Podczas jednego z ostatnich spotkań prezydenta Andrzeja Dudy z obywatelami doszło do sytuacji, która szybko obiegła media społecznościowe i wywołała burzliwą dyskusję. W trakcie sesji pytań od publiczności jeden z widzów zadał pytanie, które wyraźnie zirytowało prezydenta. Choć Andrzej Duda znany jest z opanowania i dyplomatycznego tonu, tym razem emocje wzięły górę.
Widz zarzucił prezydentowi bierność wobec aktualnych problemów społeczno-politycznych i zapytał wprost, „dlaczego Pan nic nie robi, gdy kraj pogrąża się w chaosie?”. Duda nie ukrywał oburzenia.

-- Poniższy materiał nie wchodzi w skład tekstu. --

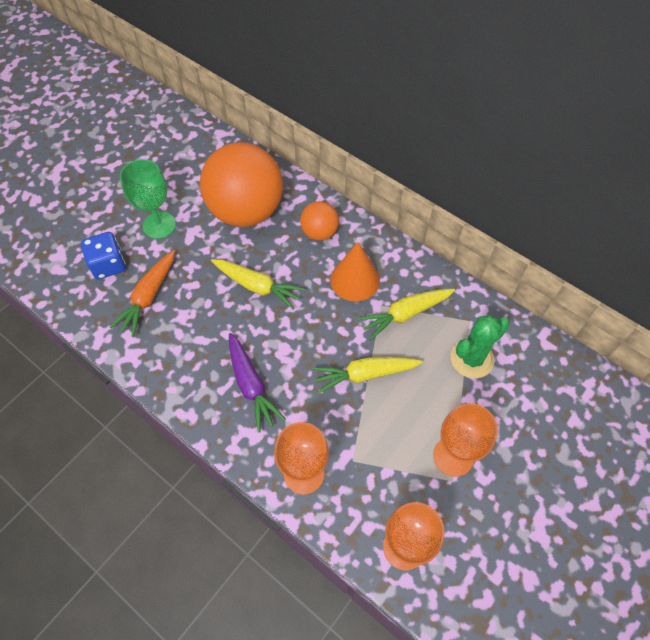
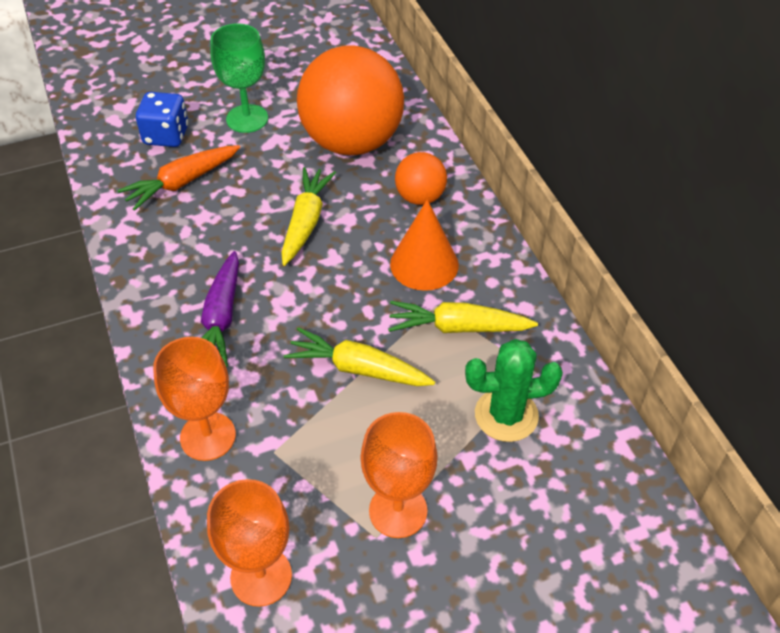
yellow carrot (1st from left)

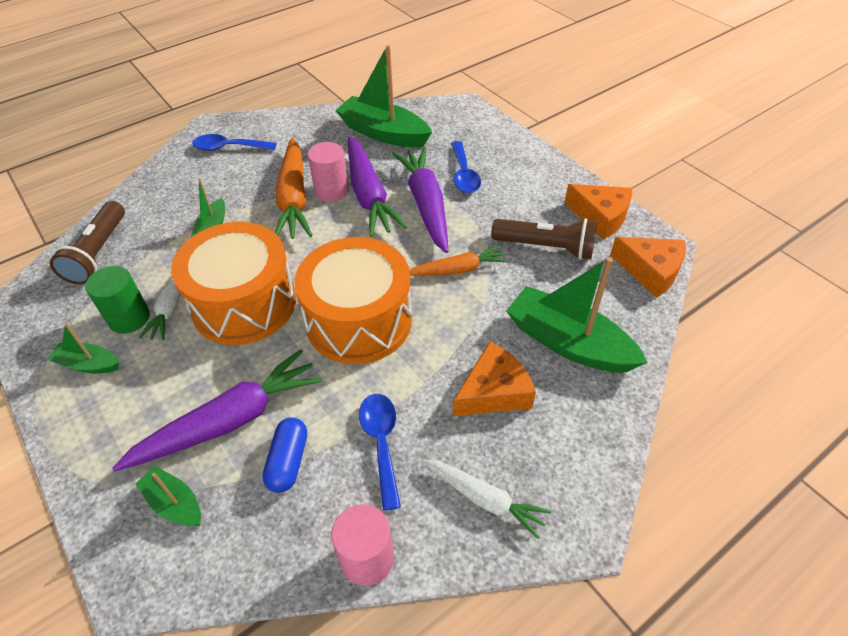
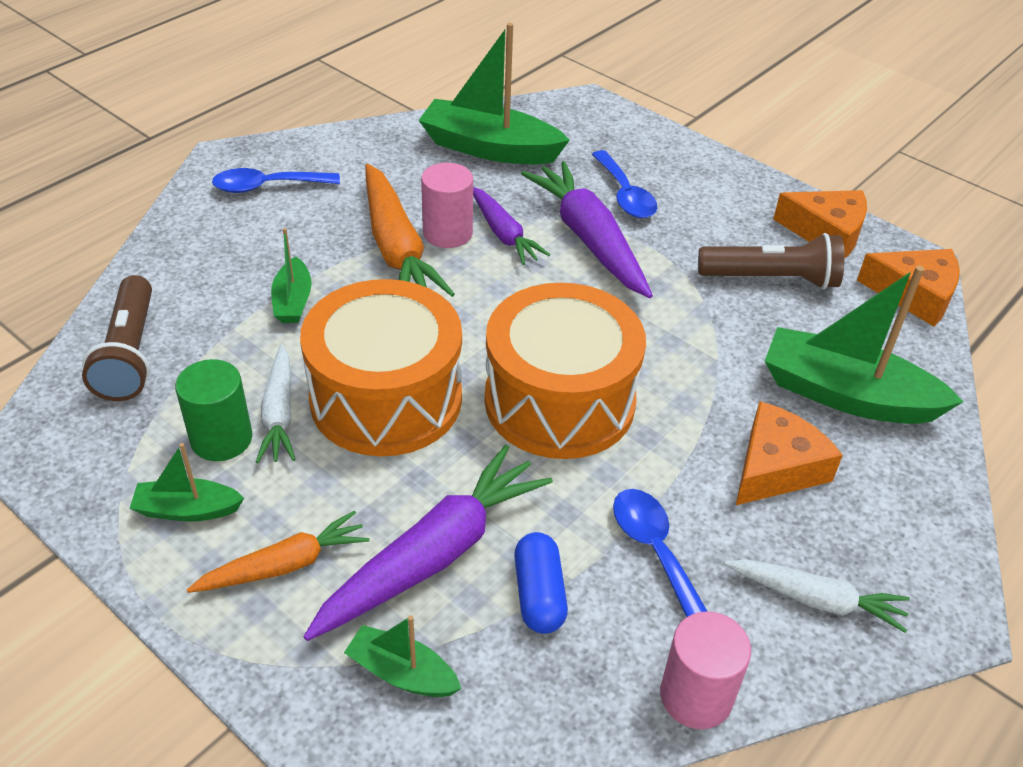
purple carrot (2nd from left)
orange carrot (1st from left)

W odpowiedzi stwierdził stanowczo: „To nieprawda, że nic nie robię. Każdego dnia podejmuję decyzje, które wpływają na życie Polaków. Szanuję konstruktywną krytykę, ale nie pozwolę na bezpodstawne oskarżenia. Jeśli ktoś uważa, że prezydent RP jest marionetką, to niech spojrzy na konstytucję i moje decyzje z ostatnich lat”.

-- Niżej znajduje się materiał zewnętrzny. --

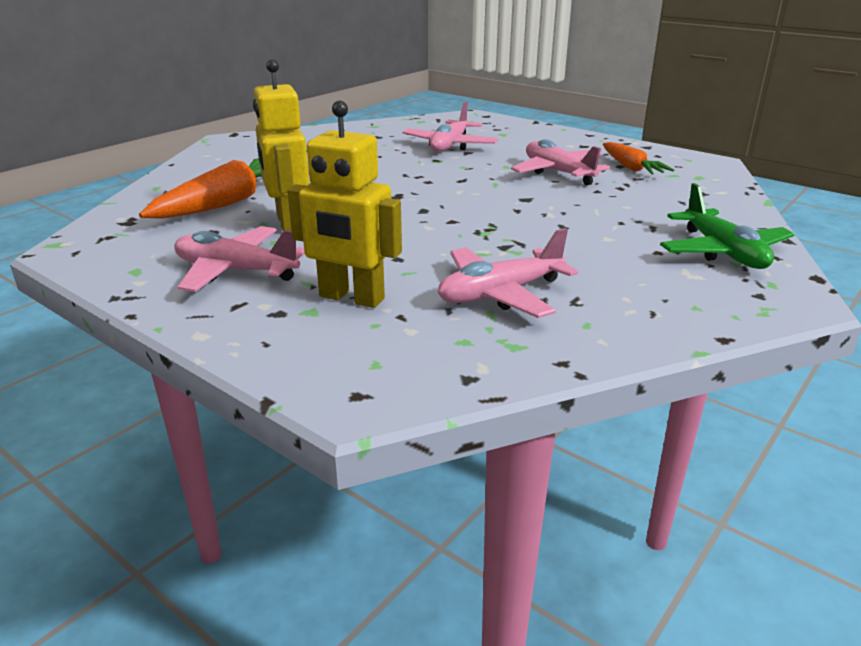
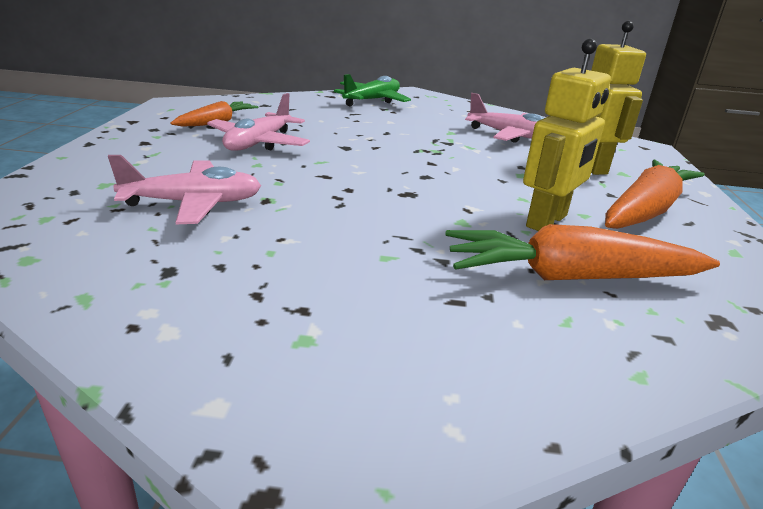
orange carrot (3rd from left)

Reakcja prezydenta spotkała się z mieszanymi opiniami – jedni chwalili go za odwagę i bezpośredniość, inni zarzucali mu brak cierpliwości i profesjonalizmu. Sam Duda po spotkaniu nie odniósł się już do incydentu, ale jego słowa pozostają szeroko komentowane. Pokazał, że nawet najwyżsi urzędnicy państwowi mają granice cierpliwości i czasem decydują się zareagować zdecydowanie, gdy czują się niesprawiedliwie oceniani. To wydarzenie przypomniało, że polityka to nie tylko merytoryczne decyzje, ale także emocje – zarówno po stronie obywateli, jak i rządzących.